彼は天使だから、そのイメージが強いせいかもしれないが。
さらに、亜矢はある物に気付いた。
「リョウくん、ペンダントしてるのね」
リョウの胸元には、金色の十字架の中心に黒い宝石が施された小さなペンダントがあった。
リョウは、そのペンダントを片手で軽く握った。
その瞬間、スっとリョウの表情が変わった。
「………これは、天王様より与えられた、忠誠の証だよ」
そのリョウの表情の変化に、亜矢は息を呑んだ。
最近のリョウは時々、ふとしたきっかけにより、まるで人が変わったかのような表情を見せる。
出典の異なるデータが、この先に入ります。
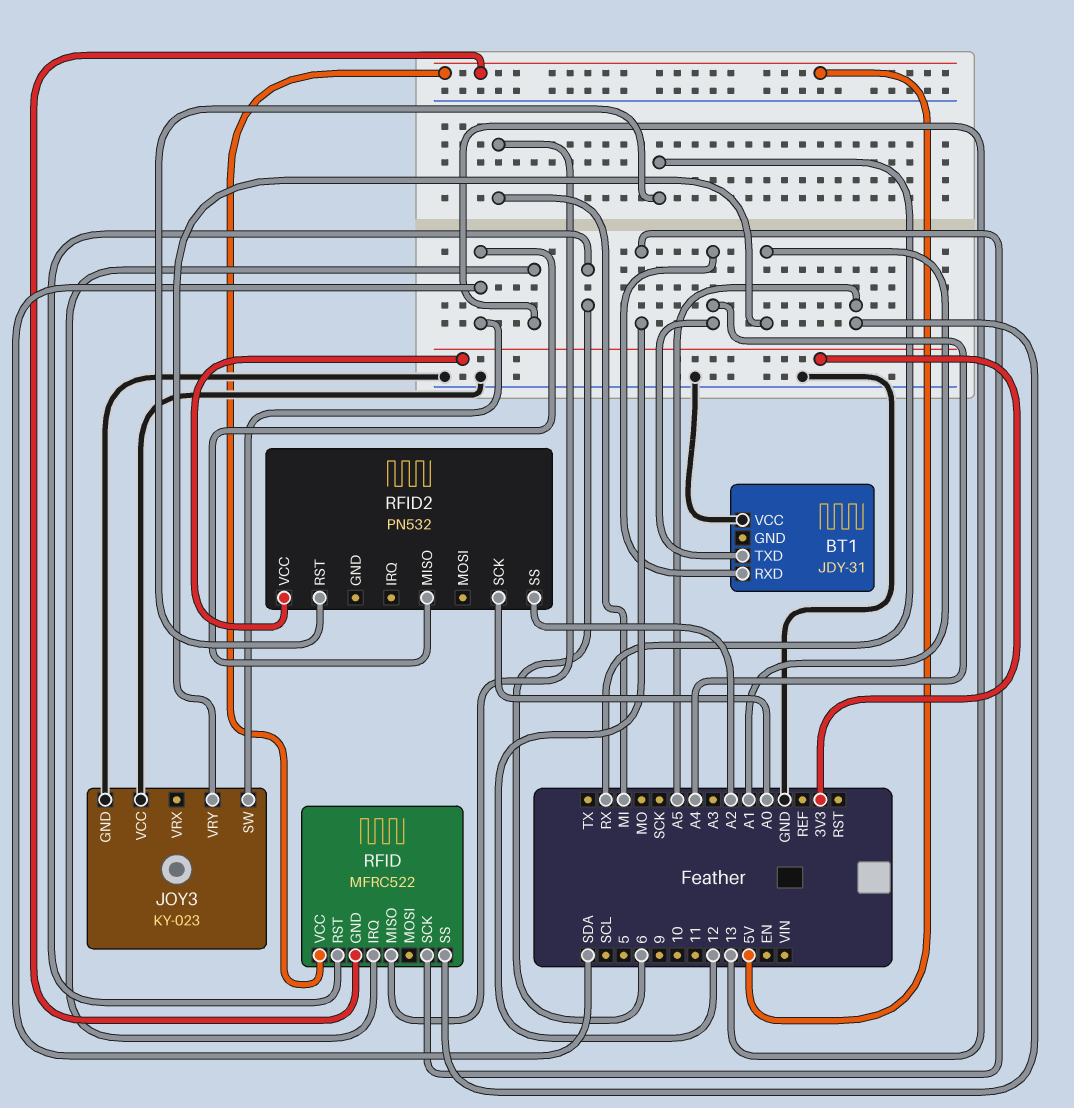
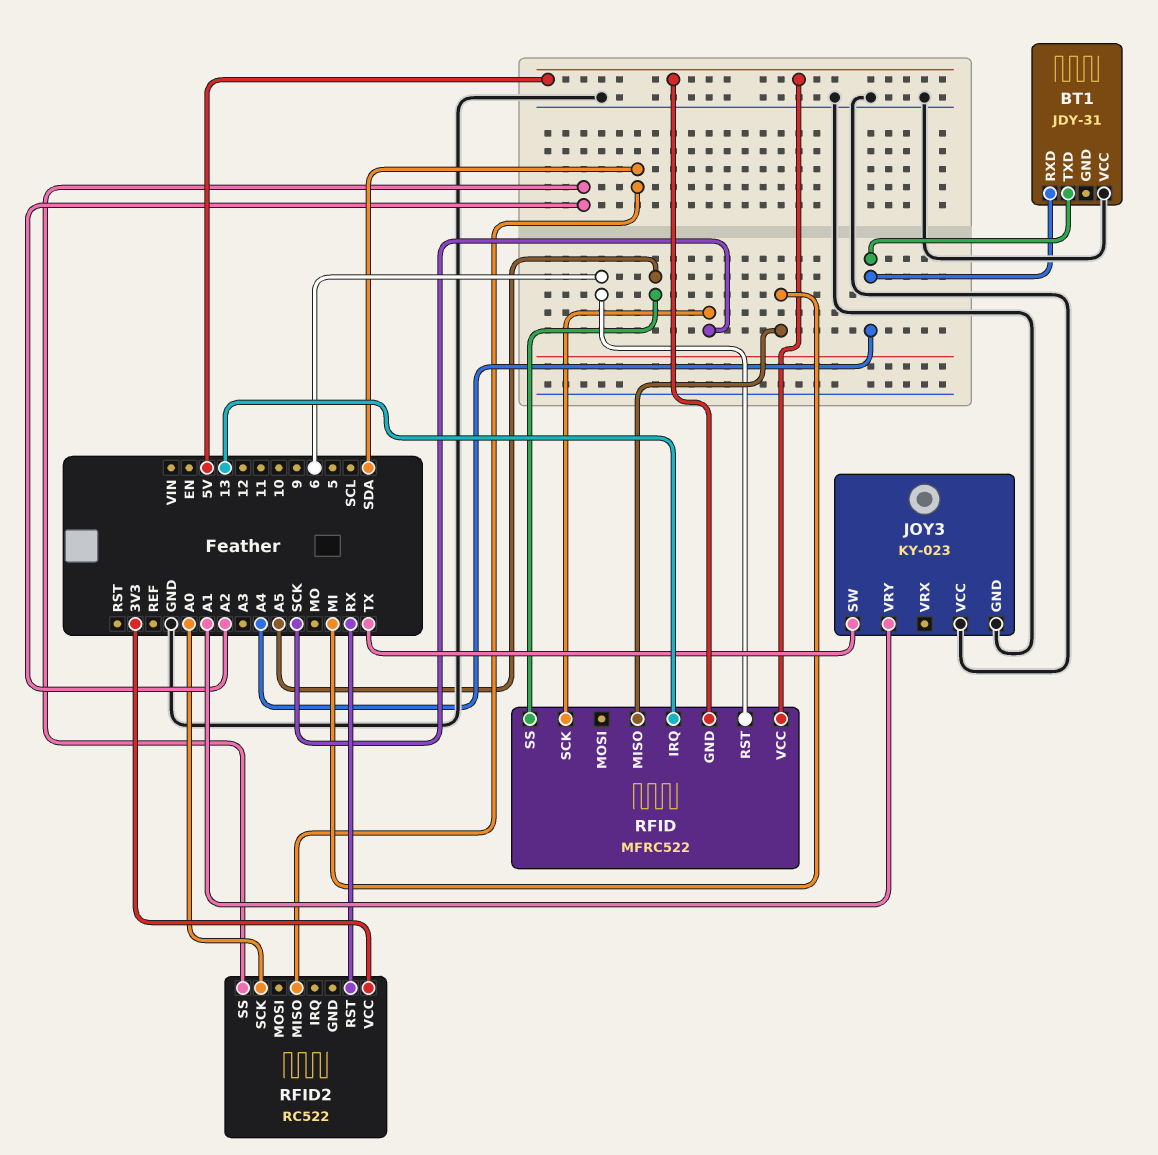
JOY3 pin SW: SDA -> TX
RFID pin SCK: 12 -> SCK
RFID2: PN532 -> RC522

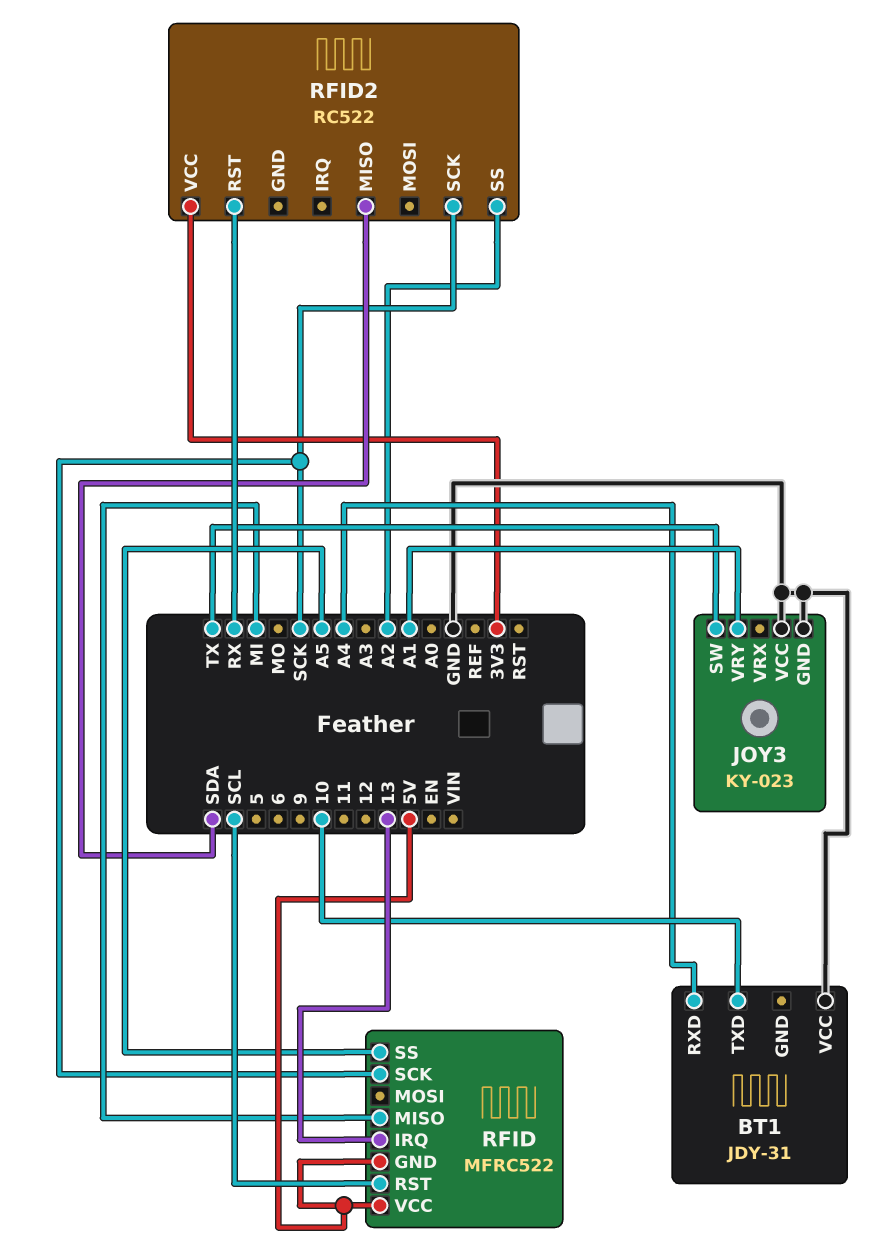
BT1 pin TXD: A4 -> 10
RFID pin RST: 6 -> SCL
RFID2 pin SCK: A0 -> SCK

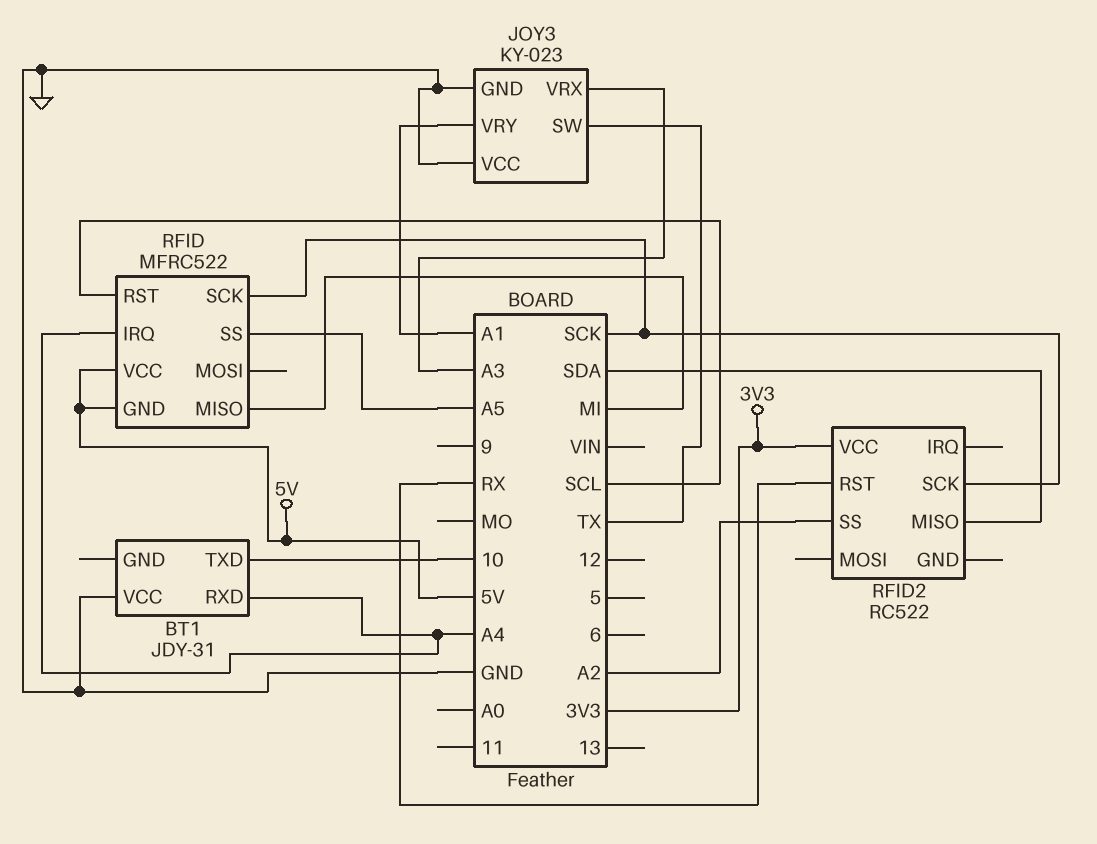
JOY3 pin VRX: none -> A3
RFID pin IRQ: 13 -> A4

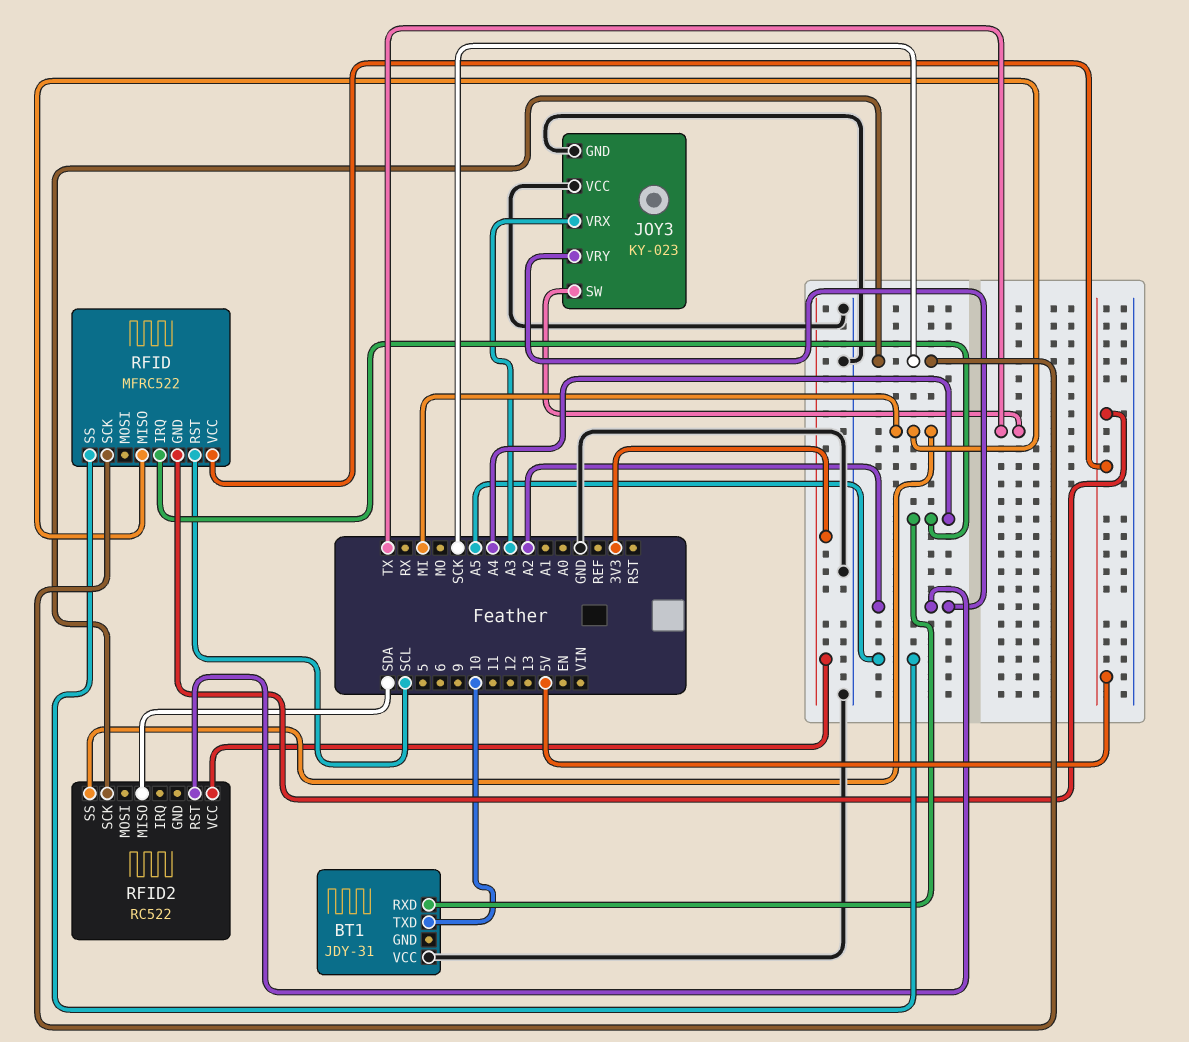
JOY3 pin VRY: A1 -> A2
RFID2 pin RST: RX -> A2
RFID2 pin SS: A2 -> MI

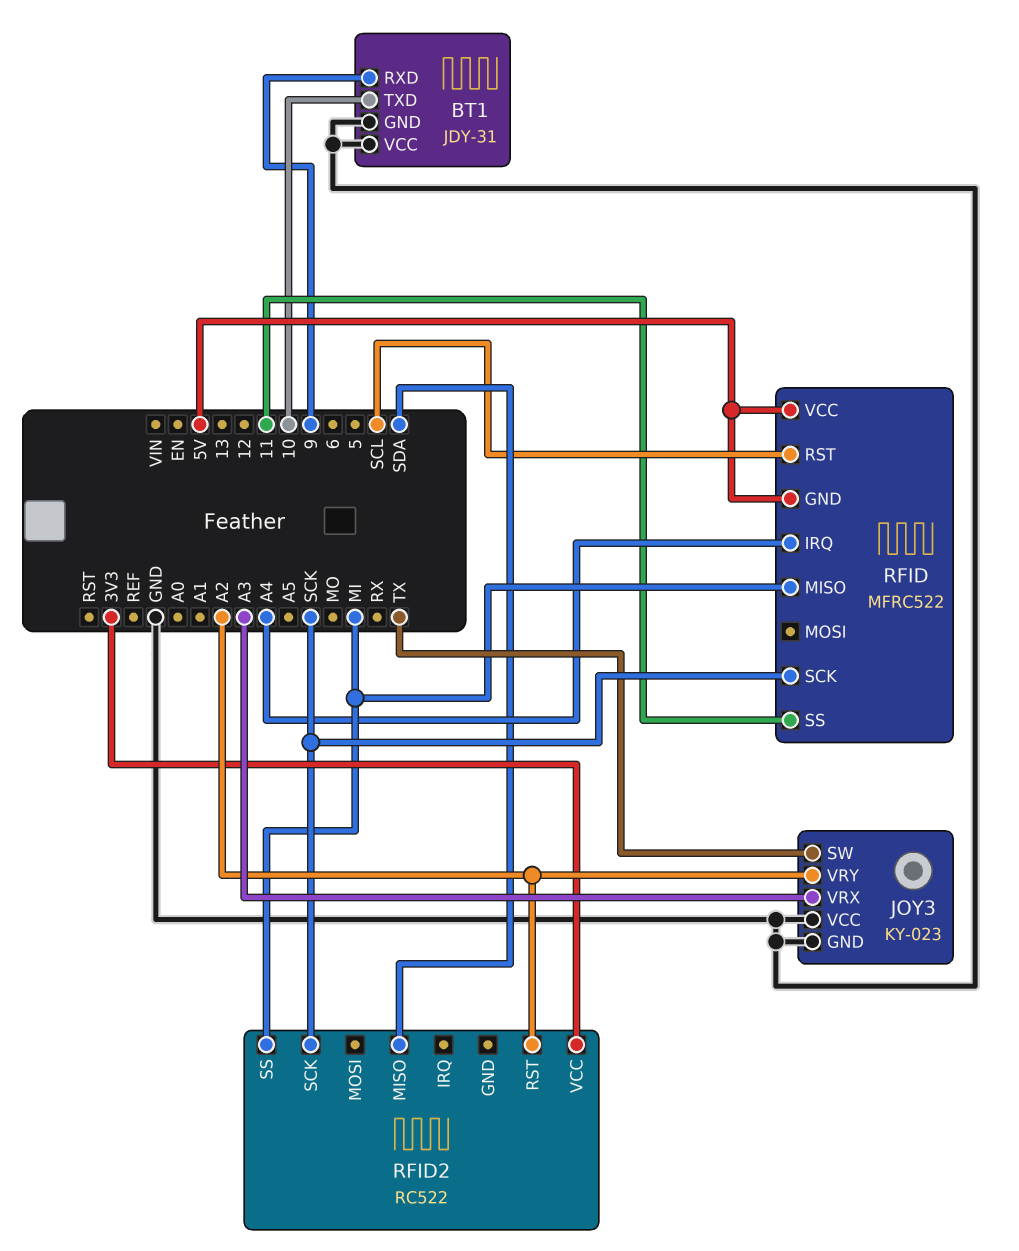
BT1 pin GND: none -> GND
BT1 pin RXD: A4 -> 9
RFID pin SS: A5 -> 11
それは一瞬なのだが、全てが負の感情で出来たようなとても冷たい眼。
「リョウくん、それって…どういう事?」
だが、亜矢が問いただすべきなのは、そこではない。
「リョウくん、天界にはもう仕えないって言ったじゃない。どうして!?」
リョウは少しも動じる様子を見せない。
「天王って、リョウくんをずっと苦しめていた人なんでしょ!?」
亜矢がいくつもの言葉を投げかけるが、リョウは答えない。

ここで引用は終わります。